Throughout history, societies and cultures have made some pretty big interpretations around this existence. We’ve come to know these as religions. And yeah, I have no problem stating that these are indeed interpretations, including the religion I’m intimately familiar with of Christianity.

So the grand question is, are these interpretations useless?

Well, think back to what we talked about with political stances before. It’s pretty clear that people find a lot of value in interpretive understandings thrown over incontrovertible phenomena. We don’t say, “Being pro-choice or pro-life is a silly decision because abortion doesn’t exist.” No, we acknowledge that it exists, and based on personal experiences, we choose a side. We understand and may disagree with the other side, but we still recognize that is an interpretation of an incontrovertible phenomena.

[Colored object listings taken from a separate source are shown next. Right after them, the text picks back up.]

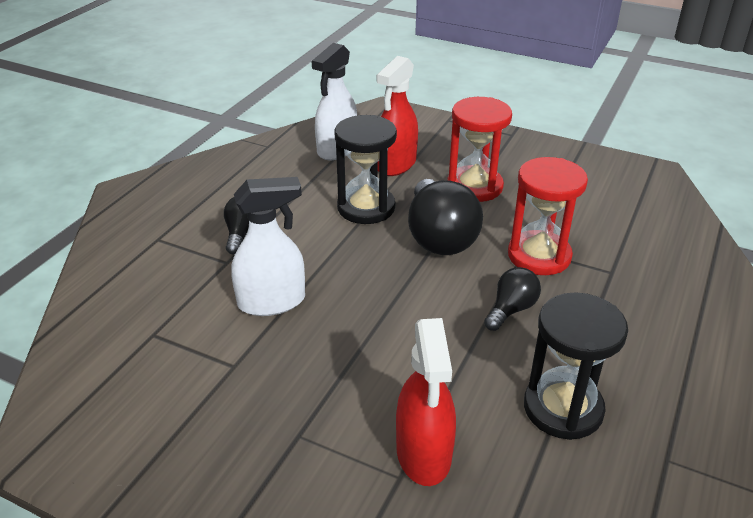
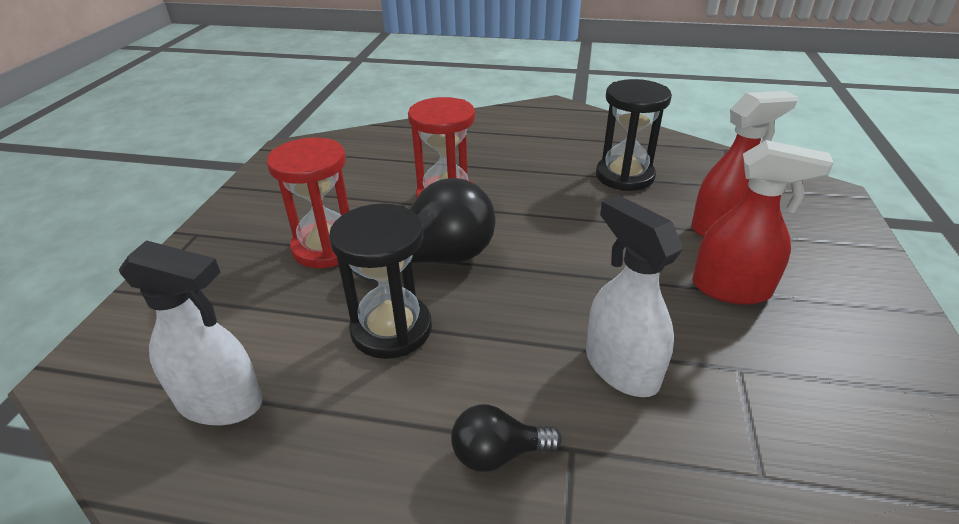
camera: 105 degrees left, 0 degrees up
(396, 164) = (273, 322): red spray bottle -> red spray bottle (731, 289)
(511, 309) = (531, 205): black light bulb -> none

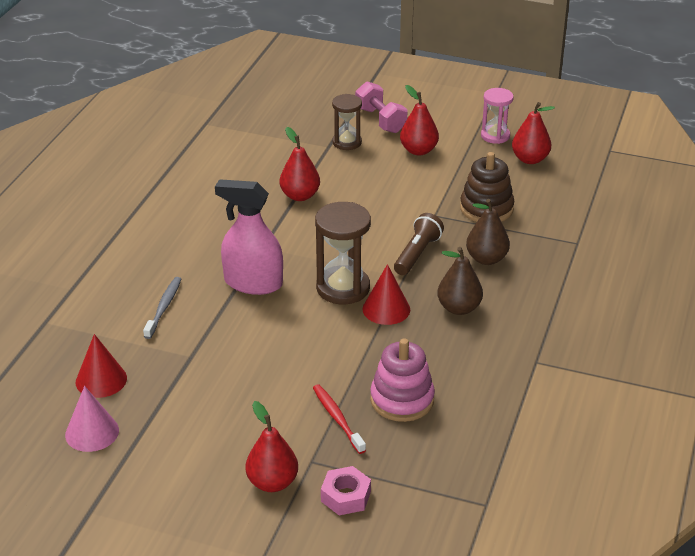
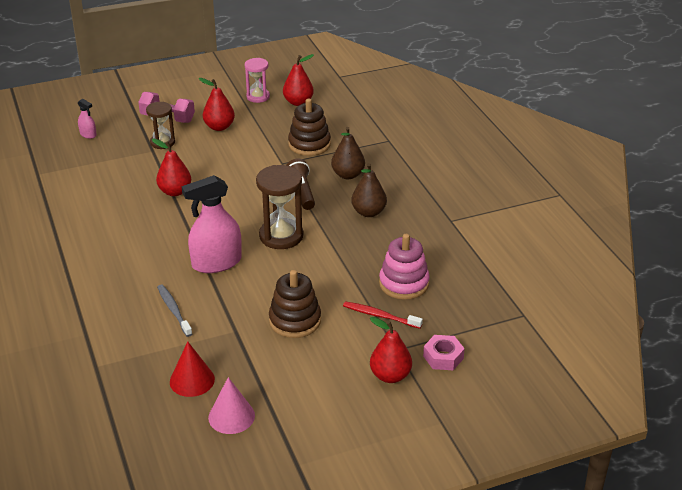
camera: 40 degrees left, 0 degrees up
(253, 377) = (295, 320): none -> brown stacking toy
(290, 105) = (88, 134): none -> pink spray bottle
(386, 309) = (325, 235): red cone -> none

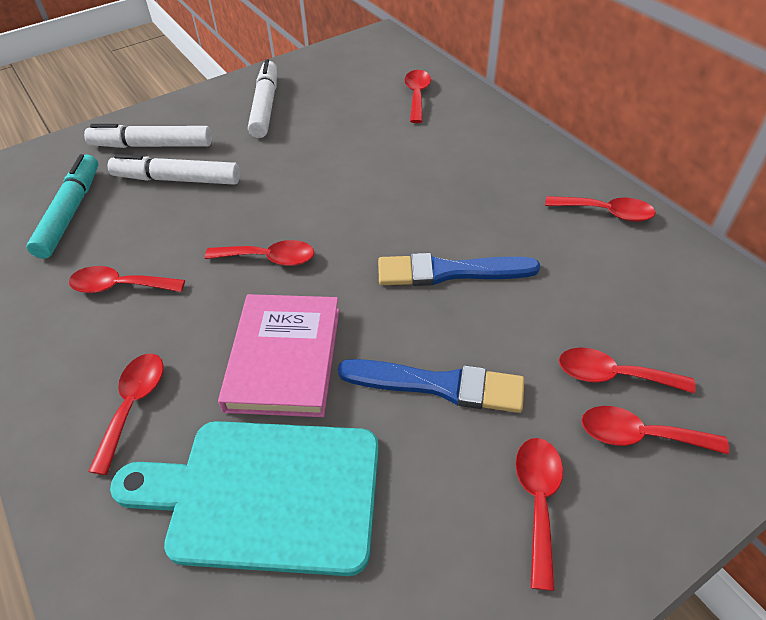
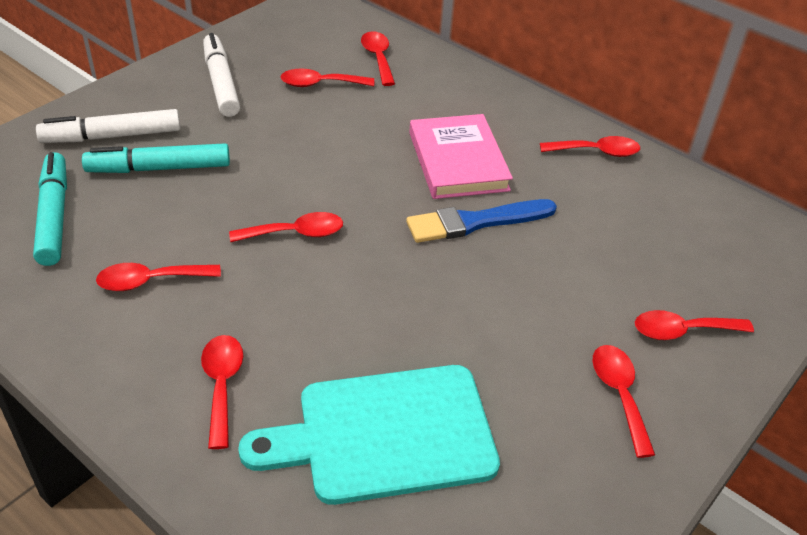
camera: 20 degrees left, 5 degrees down
(177, 179) = (159, 168): white marker -> turquoise marker
(284, 358) = (352, 320): pink book -> pink book (458, 161)
(439, 385) = (503, 320): blue brush -> none
(612, 375) = (646, 288): red spoon -> red spoon (320, 84)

So if you want to say one religion is wacky or the whole construct of religion is nuts, that’s A-OK with me. But don’t mistake criticizing the interpretation as a denial of the truth entirely. Something is going on here. It is a beautiful mystery, but a mystery it remains. And sure, maybe we are just software programs in a highly simulated universe in some cosmic nerd’s hard drive. (Second Life has gotten pretty advanced!)

For me then, I’ve found a lot of value in glancing across all the interpretations of this life and noticing the similarities. From Christianity to Hinduism to plain old scientific discovery, you might be surprised at how similar these interpretations of reality are in some very key ways. I find this encouraging and less apt to toss it all away as total baloney.

So friends, I hope you take peace in that thought, too. This “fake news” world has cast too dark a lens on ground truth, and it’s easy to fall into the trap of thinking it’s all BS. My hope is that you walk away from this post and understand that joy can be found in the interpretations because the interpretations are founded on top of a beautiful mystery.

Let’s wrap up there. See you in the next post.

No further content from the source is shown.